Thanks everyone for the feedback!
I'll try to answer all the questions:
@Jaap Taal:
> This looks really great, maybe typesafe could review these kind of things and even port them to play itself. I think these rich contexts are really needed for things like logging etc.
Yes, it would be good if some expert eyes could review this code.
Concerning porting this functionality into play itself, I have mixed feeling:
On one hand, MDC is very convenient very logging.
On the other hand, using a ThreadLocal is a severe limitation of the
default implementation. Managing ThreadLocal variables in asynchronous
context can be quite tricky.
-> Maybe we can open an issue to discuss that on github.

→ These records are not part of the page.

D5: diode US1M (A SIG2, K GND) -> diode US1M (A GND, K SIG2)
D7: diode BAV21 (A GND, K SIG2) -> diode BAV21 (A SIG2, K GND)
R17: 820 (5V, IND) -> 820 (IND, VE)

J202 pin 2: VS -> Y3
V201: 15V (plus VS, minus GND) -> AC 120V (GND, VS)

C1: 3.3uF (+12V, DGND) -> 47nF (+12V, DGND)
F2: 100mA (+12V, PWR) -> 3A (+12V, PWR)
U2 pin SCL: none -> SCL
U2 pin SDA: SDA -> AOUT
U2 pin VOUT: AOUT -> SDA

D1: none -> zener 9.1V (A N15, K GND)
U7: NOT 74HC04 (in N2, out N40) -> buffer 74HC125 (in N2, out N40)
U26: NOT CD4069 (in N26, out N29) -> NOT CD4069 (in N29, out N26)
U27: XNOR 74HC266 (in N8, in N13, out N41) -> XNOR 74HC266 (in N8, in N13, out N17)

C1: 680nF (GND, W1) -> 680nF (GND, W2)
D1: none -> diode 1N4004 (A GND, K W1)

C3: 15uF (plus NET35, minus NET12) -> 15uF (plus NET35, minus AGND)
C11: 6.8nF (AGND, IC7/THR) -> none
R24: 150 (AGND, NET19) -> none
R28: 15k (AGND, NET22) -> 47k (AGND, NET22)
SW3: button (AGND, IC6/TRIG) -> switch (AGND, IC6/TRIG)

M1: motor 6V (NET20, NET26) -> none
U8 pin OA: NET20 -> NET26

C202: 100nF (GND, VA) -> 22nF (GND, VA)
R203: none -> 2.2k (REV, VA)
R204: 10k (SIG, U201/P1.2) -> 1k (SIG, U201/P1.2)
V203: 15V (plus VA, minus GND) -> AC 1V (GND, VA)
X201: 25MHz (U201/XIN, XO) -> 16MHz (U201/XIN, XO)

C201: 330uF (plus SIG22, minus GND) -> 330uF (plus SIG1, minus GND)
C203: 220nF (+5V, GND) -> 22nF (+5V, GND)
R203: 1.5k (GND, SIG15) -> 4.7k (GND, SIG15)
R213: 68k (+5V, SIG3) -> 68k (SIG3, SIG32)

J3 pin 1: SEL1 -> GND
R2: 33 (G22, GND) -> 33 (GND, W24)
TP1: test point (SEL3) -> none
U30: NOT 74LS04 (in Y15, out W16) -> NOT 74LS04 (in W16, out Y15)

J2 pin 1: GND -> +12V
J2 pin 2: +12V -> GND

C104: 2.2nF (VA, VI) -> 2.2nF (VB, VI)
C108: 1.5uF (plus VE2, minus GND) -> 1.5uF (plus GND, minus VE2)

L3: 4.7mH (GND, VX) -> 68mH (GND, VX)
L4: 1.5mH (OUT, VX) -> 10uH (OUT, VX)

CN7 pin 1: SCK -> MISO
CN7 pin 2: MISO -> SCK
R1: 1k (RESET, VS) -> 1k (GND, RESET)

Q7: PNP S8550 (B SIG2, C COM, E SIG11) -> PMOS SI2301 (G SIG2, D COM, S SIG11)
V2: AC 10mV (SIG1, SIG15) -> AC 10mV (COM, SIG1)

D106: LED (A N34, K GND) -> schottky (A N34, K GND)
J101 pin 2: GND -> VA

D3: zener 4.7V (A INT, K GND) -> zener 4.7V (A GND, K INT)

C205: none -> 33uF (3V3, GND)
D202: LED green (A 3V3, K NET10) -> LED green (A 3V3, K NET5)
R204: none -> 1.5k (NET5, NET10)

Otherwise, I'd take time to package this code as library.
Anyways, I'm very happy that the play framework is flexible enough to
allow custom ExecutionContext. AFAIK this was not possible with the
first versions. Achieving that was a huge amount of work, especially
in the Iteratee area. Hats off to the team for that!
> How is the performance of this code? Could you show that the overhead is not too big?
I've not performed any scientific measurements. I'd say the
performance overhead is very light.
Actually, a similar custom ExecutionContext is already used for java
projects for the HttpContext:
https://github.com/playframework/playframework/blob/master/framework/src/play/src/main/scala/play/core/j/HttpExecutionContext.scala
@EduP:
Thanks for the pointer!
If any transparent solution works, I'd glad to delete my code.
As far as I can understand the custom MDC in Akka, the values are
applied to the current actor.
They are not propagated from actor to actor.
And they are not propagated if you use a Future with an
ExecutionContext neither.
This is quite limiting IMO.
Or do I understand the Akka custom MDC wrong?